HM São José - Hospital Municipal de São José (SC) — Prova 2023
Paciente masculino, 26 anos, portador de doença de Crohn (diagnosticado na infância e sem agudização há 10 anos) procura atendimento médico queixando-se de dor abdominal inespecífica de início há 3 dias, associada à hiporexia e náuseas. Há 1 dia houve piora da dor, com migração para fossa ilíaca direita. Nega febre. Nega vômitos. Nega parada de eliminação de flatos e fezes. Nega diarreia. Nega sintomas urinários. Nega trauma. Ao exame físico: bom estado geral, corado, hidratado, eupneico, anictérico, acianótico, afebril. Sem alterações cardiopulmonares. Abdome com ruídos, flácido, depressível, doloroso em fossa ilíaca direita, sem sinais de irritação peritoneal. Exames séricos evidenciaram leucocitose discreta e aumento de proteína C reativa. Realizou a tomografia abdominal abaixo para elucidação diagnóstica. A principal hipótese diagnóstica é:
Paciente com Crohn e dor FID + leucocitose/PCR ↑ → Apendicite aguda é principal hipótese, mesmo com Crohn.
Em pacientes com Doença de Crohn, a dor em fossa ilíaca direita, especialmente com piora e sinais inflamatórios (leucocitose, PCR elevada), deve levantar a suspeita de apendicite aguda. Embora a ileíte terminal seja comum no Crohn, a apresentação clássica de apendicite não deve ser descartada.
A dor abdominal é uma queixa comum na prática médica, e em pacientes com condições crônicas como a Doença de Crohn, o diagnóstico diferencial pode ser desafiador. A Doença de Crohn, uma doença inflamatória intestinal crônica, pode causar dor abdominal, diarreia, perda de peso e inflamação em qualquer parte do trato gastrointestinal, sendo o íleo terminal o local mais frequentemente afetado. Quando um paciente com Doença de Crohn apresenta dor abdominal aguda, especialmente localizada na fossa ilíaca direita (FID), é crucial considerar não apenas uma agudização da doença, mas também outras causas cirúrgicas agudas, como a apendicite aguda. A apresentação clínica da apendicite (dor migratória, piora da dor, leucocitose e PCR elevada) deve ser valorizada, mesmo em um paciente com histórico de Crohn. A tomografia abdominal é uma ferramenta diagnóstica essencial nesses casos, pois pode diferenciar a inflamação do apêndice (apendicite) da inflamação do íleo terminal (ileíte de Crohn). O manejo adequado depende de um diagnóstico preciso, pois a apendicite aguda requer intervenção cirúrgica, enquanto a agudização do Crohn pode ser tratada clinicamente. A capacidade de discernir essas condições é vital para residentes e profissionais de saúde.
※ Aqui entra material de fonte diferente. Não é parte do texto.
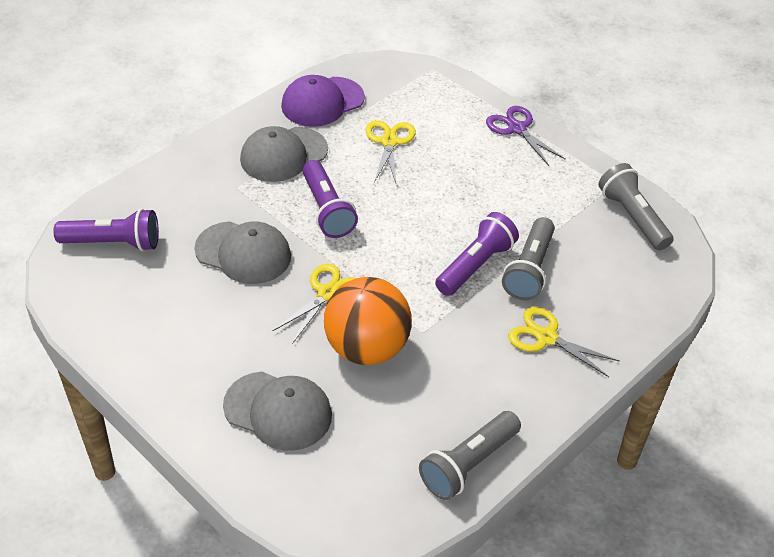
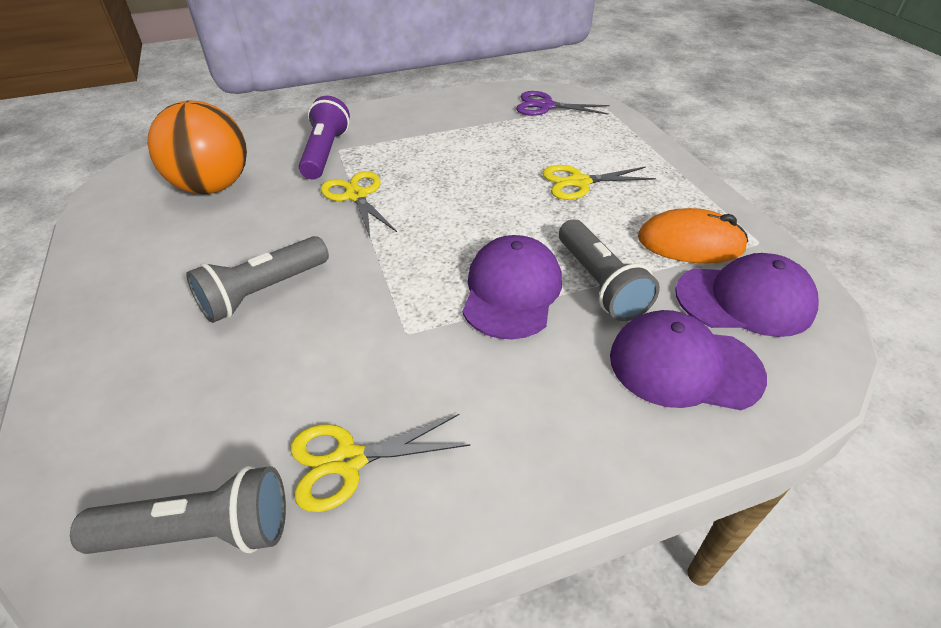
grey cap: 3 -> 0
orange mouse: 0 -> 1
purple cap: 1 -> 3
purple flashlight: 3 -> 1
A apendicite aguda geralmente apresenta dor migratória para FID, piora progressiva e pode ter sinais de irritação peritoneal. A agudização do Crohn pode ter dor mais difusa ou crônica, mas a tomografia é crucial para diferenciar inflamação apendicular de ileíte terminal.
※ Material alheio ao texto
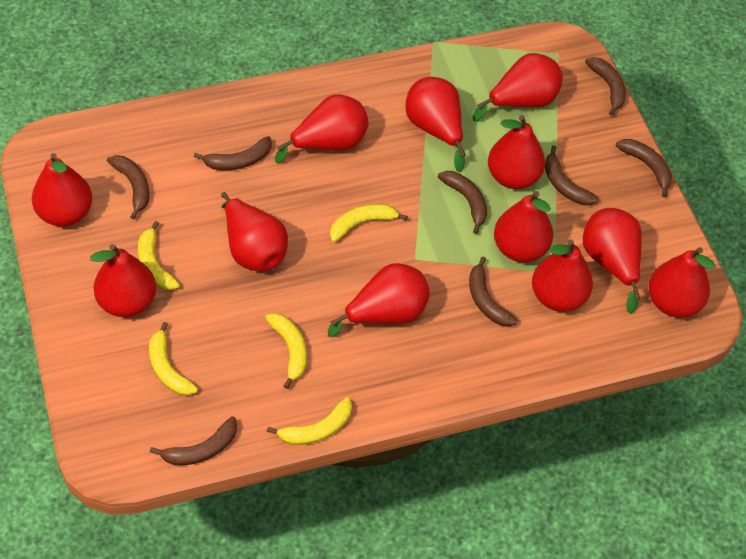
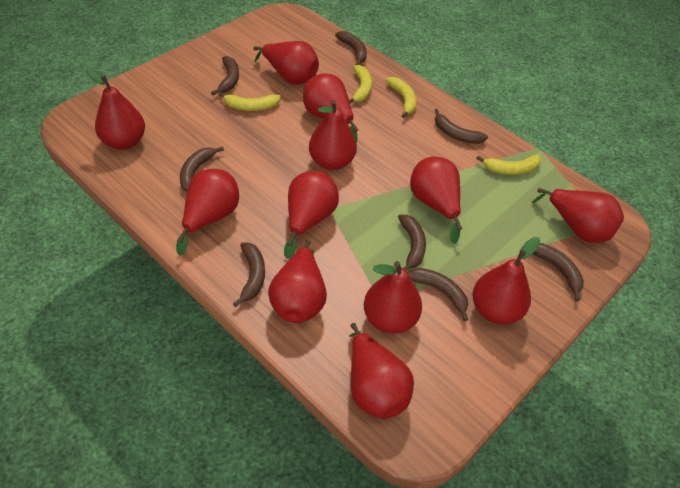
yellow banana: 5 -> 4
A tomografia pode mostrar apêndice edemaciado e dilatado, com inflamação periapendicular, coleções ou apendicolito, diferenciando-o da inflamação da parede ileal que seria mais típica de uma agudização do Crohn. A visualização do apêndice é chave.
Não há evidências claras de que a Doença de Crohn aumente o risco de apendicite aguda per se. No entanto, a inflamação da válvula ileocecal ou do íleo terminal pode mimetizar os sintomas de apendicite ou dificultar seu diagnóstico.